I know God saw my heart,
As I asked her if she loves Jesus,
To which she said ‘of course!’
And I asked her if Jesus was God,
And she said yes;
That though she doesn’t go to a Bible study, she is a Christian.
I told her that I want to see her in heaven, and she told me that when she dies, she will see me there.

Oh, how the tears rushed.
I held her close.
Falling asleep with our hands clasped,
Sharing a hospital twin sized bed.
Knowing that God would, one day,
Hold both of us in His arms.
Having confidence that, one day,
She will not have cords attached to her body,
Or a crooked spine,
Or a thousand pills to ingest daily,
Or pain-
But perfection.
I read Philippians to her yesterday,
And I see the trade clearly-
To die is to gain Christ!
A truth that removes all fears.

And this morning,
I asked her to pray with me,
And hse said she doesn’t know how.
I had Frank Sinatra playing in the background,
And she sat and sang along, full of hidden sadness.
“Teach me,” she said.
And so I did.
“Dear God,”
“Dear God,” she repeated.
“say whatever you want, and then in Jesus’ Name, amen.”
As she stroked my face, she said,
“Please do not let the plane crash, and keep Kristin alive so she can make me happy.”

I gave her fifty kisses,
And she gave me fifty one.
“Okay, goodbye, go now.”
And with that, she closed the curtain to divide us.

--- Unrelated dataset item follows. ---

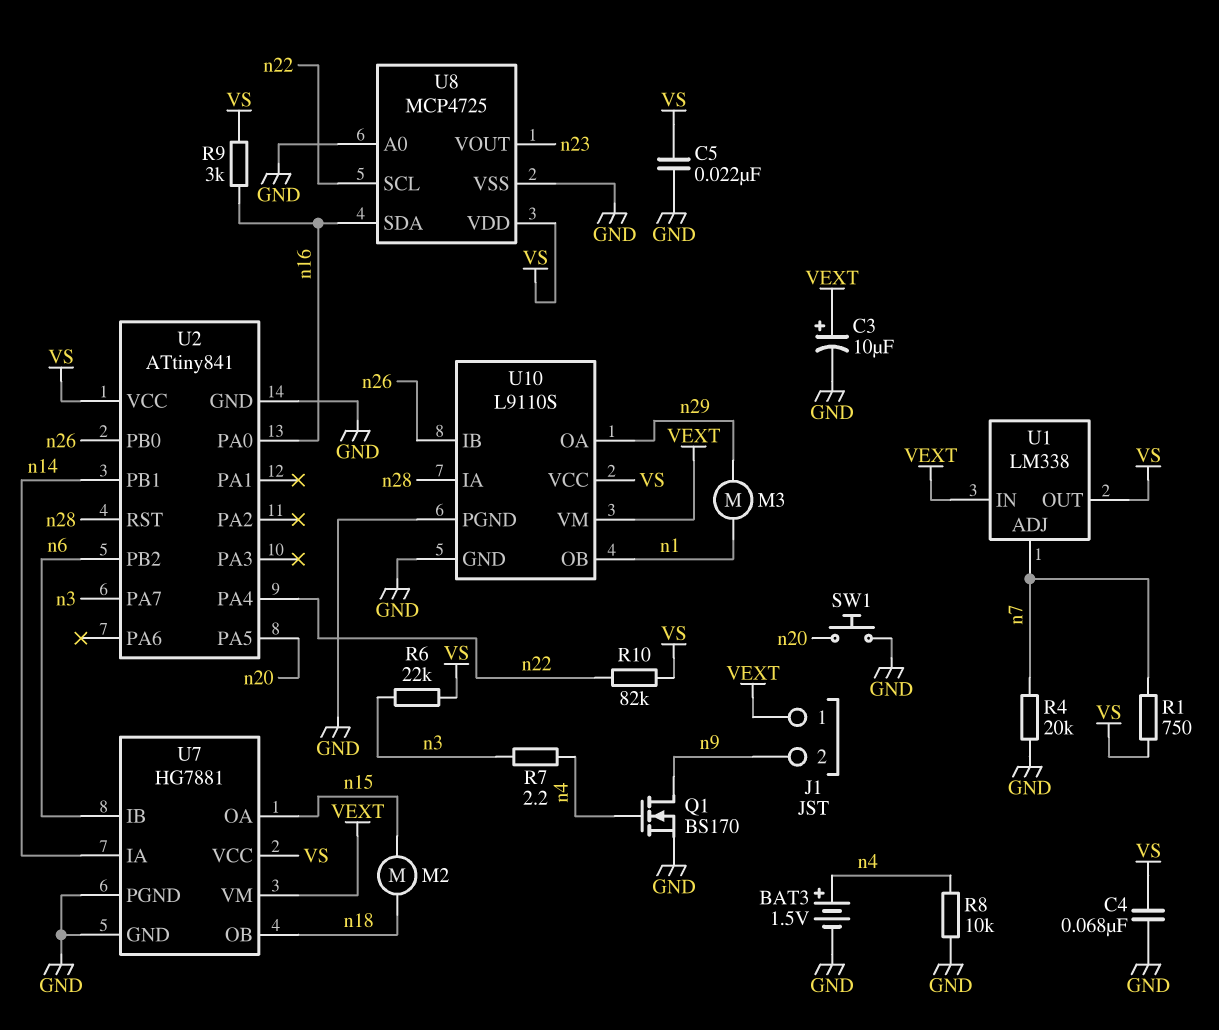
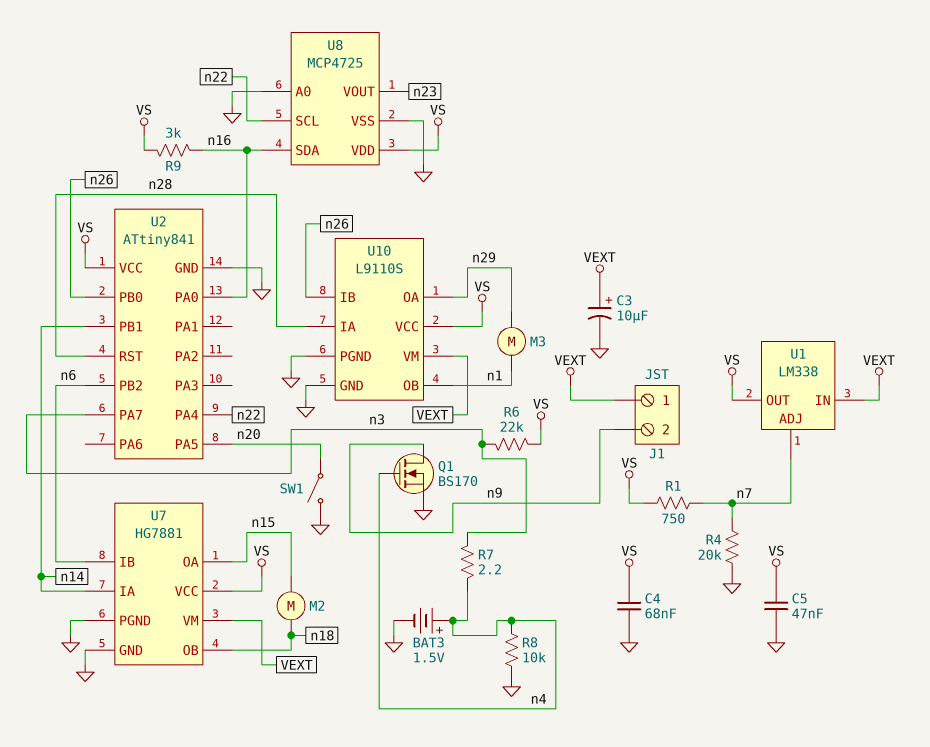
C5: 22nF (GND, VS) -> 47nF (GND, VS)
R10: 82k (VS, n22) -> none
SW1: button (GND, n20) -> switch (GND, n20)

And to the airport I went.

I have no assurance that she will be there when I am home.
But even so,
It is well with my soul.

-Kristin

Thursday, September 8, 2011

From My Faculties to Holy Help



There is something frightfully romantic about reducing your personal effects into a small assortment of bags.


Certainly it carries with it a sort of transience; a deliberate lack of permanence and security.
But in exchange it offers a vibrant sense of adventure. It encourages a sense of temperance; it makes life feel more beautifully fleeting, and eternity a near friend, rather than a distant relative.
Like hope bound upon the ardent wind, one's soul leaps free of the security and constraint of the solid ground.
Instead, given over to the benevolent and mysterious purposes of Fate, Who does not entitle it's passengers access to the flight plan.
It is an exchange.
like exchanging currency, one offers up the ground, for the sky. Earth, for Heaven.
My faculties, for Holy Help.

When the zipper of the freshly engorged suitcase sighs in satisfaction from its hearty meal, there is a moment of reflection.
These packed objects, when before strewn about my room, gave a sense of material security. Yet now in this reduced state, their futility is laid bare.
Whence then, does my Help come?
From the LORD, certainly.

A moment of anxious freedom. The destination determined by Providence's purposes.